Come tutti sapete perfettamente il concetto di misantropia è strettamente connesso al black metal (almeno per come lo conosciamo a partire dagli anni novanta), del quale rappresenta una delle tematiche ricorrenti e caratterizzanti: l’odio nei confronti del genere umano trova assai spesso il suo contraltare nell’esaltazione della magnificenza e della superba bellezza della natura incontaminata; in altri casi invece quest’ostilità viene resa attraverso paesaggi sonori meccanici e robotici, dai quali la presenza umana è bandita: i rumori delle macchine sono gli unici udibili in uno spazio siderale enorme, glaciale e completamente vuoto e questo genere di raffigurazioni, proprie dell’industrial, ha trovato nel black metal (che, a dispetto della sua fama di genere chiuso ed autarchico, ha invece sempre trovato modo di ibridarsi in lungo e in largo) ampia fortuna, a partire da bands come Mysticum, Diabolicum, Thorns e Dødheimsgard (dal seminale “666 International” in poi) ed i nostrani Aborym, in una certa fase della loro carriera tra i più credibili interpreti di questo approccio, che oggi ha probabilmente perso buona parte della carica innovativa che possedeva agli esordi per assumere i contorni maggiormente definiti di un sottogenere ormai quasi completamente codificato.
Ed è in questo solco che si pone “Phobos Anomaly”, opera prima direttamente sulla lunga distanza (al momento disponibile solo in formato digitale) per Hades Nexus 16, one man band nostrana dietro la quale si cela il factotum Aasketh, già mastermind del solo project Feldvehn. Ciò che mi ha sorpreso fin dal primo ascolto, da un lato, è stata la registrazione: fredda, precisa e piuttosto potente, assolutamente calzante rispetto al genere proposto (e non era per nulla scontato, trattandosi appunto di un debutto); dall’altro, la chiarezza d’intenti del progetto, che va ad inserirsi con consapevolezza in una tradizione musicale che dimostra di conoscere molto bene e di poter reinterpretare con il giusto rispetto ma anche con la necessaria dose di personalità. Se masticate un po’ di industrial black metal infatti non potrete restare del tutto stupefatti di fronte a certi passaggi di questo disco ma neppure potrete rimanere indifferenti, anche perché il nostro amico mette in mostra un certo piglio avant-garde che potrebbe chiamare in causa realtà come gli italiani Ephel Duath o quei simpatici pazzoidi dei norvegesi Vulture Industries e che nel contesto generale non guasta assolutamente. Questa mezz’ora scarsa scorre infatti come uno schizofrenico caleidoscopio nel quale i vari passaggi musicali hanno vita breve, trasformandosi molto velocemente in qualcos’altro, in modo quasi frenetico e senza soluzione di continuità: riff rocciosi ed energici rubano la scena a scoppi di feroce violenza black a tutto tondo; squarci vagamente ambientali sono alternati a note di pianoforte ed intrusioni elettroniche; suoni assai disturbanti ed alieni in sottofondo lasciano spazio a movimenti quasi jazzati, che rendono giustizia all’indole più progressiva del lavoro, come accennato in precedenza, e ad un certo elegante buon gusto negli arrangiamenti; con la cornice di un cantato che spesso assume la forma di uno screaming stentoreo, dal retrogusto quasi dittatoriale.

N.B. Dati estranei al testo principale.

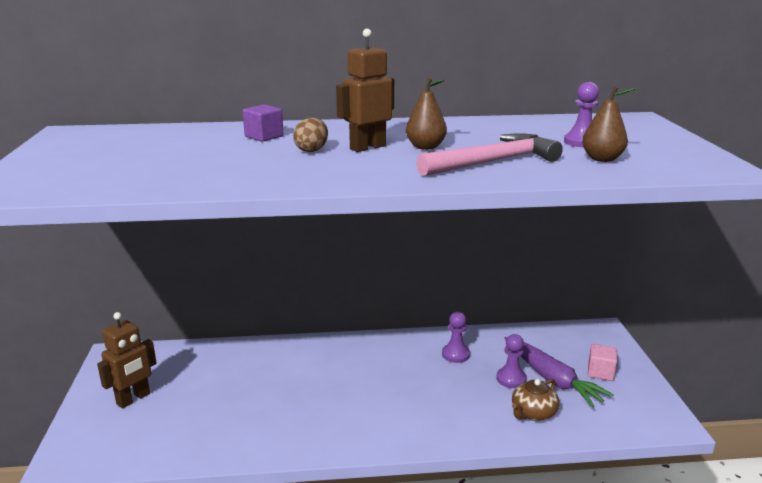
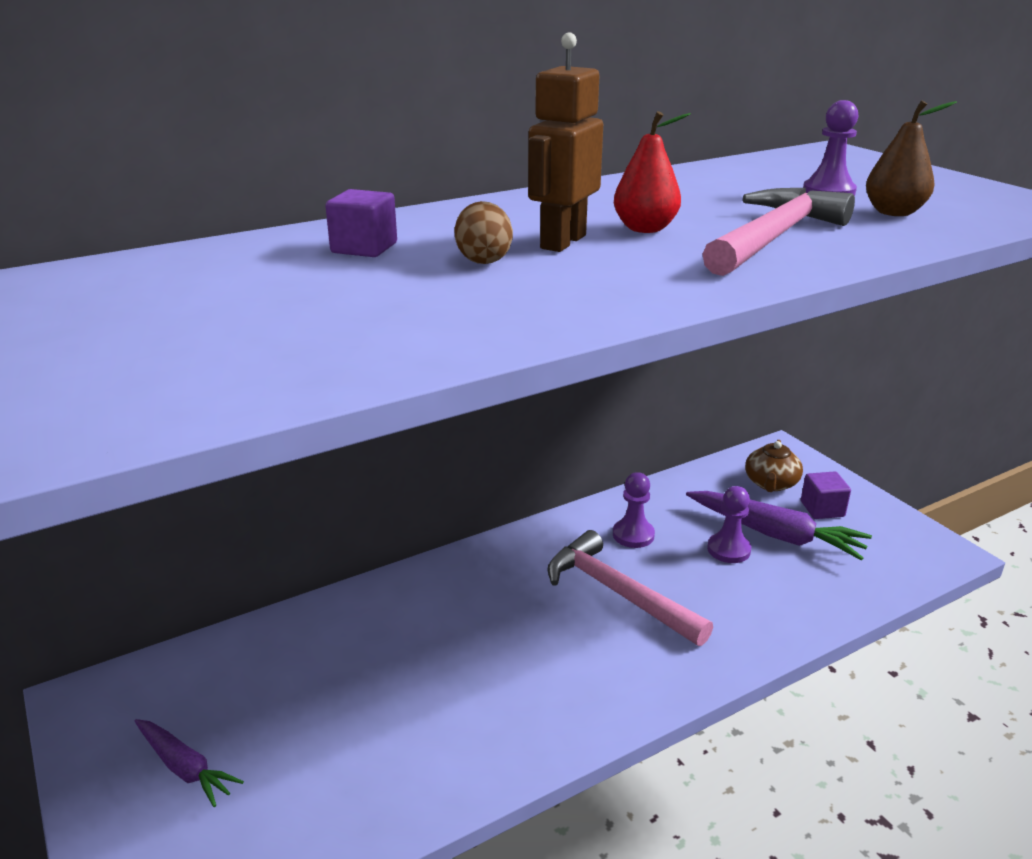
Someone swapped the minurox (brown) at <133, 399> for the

Il disco è multiforme e cangiante ma questa sua essenza si mantiene costante nel corso di tutta la sua durata, rendendo “Phobos Anomaly” un’opera sostanzialmente compatta, tanto che risulta difficile citare una canzone piuttosto che un’altra, essendo tutte parti di un percorso musicale coerente, che in questo momento è anche un po’ un fulmine a ciel sereno nel panorama underground italiano. In conclusione mi sento di suggerirne l’ascolto a quanti apprezzano il black metal mescolato a deliri industrialeggianti di varia natura, senza disdegnare né la brutalità né una certa tensione sperimentale, nella speranza che questo lavoro possa venire a breve pubblicato anche in formato fisico, perché meriterebbe di raggiungere questo traguardo.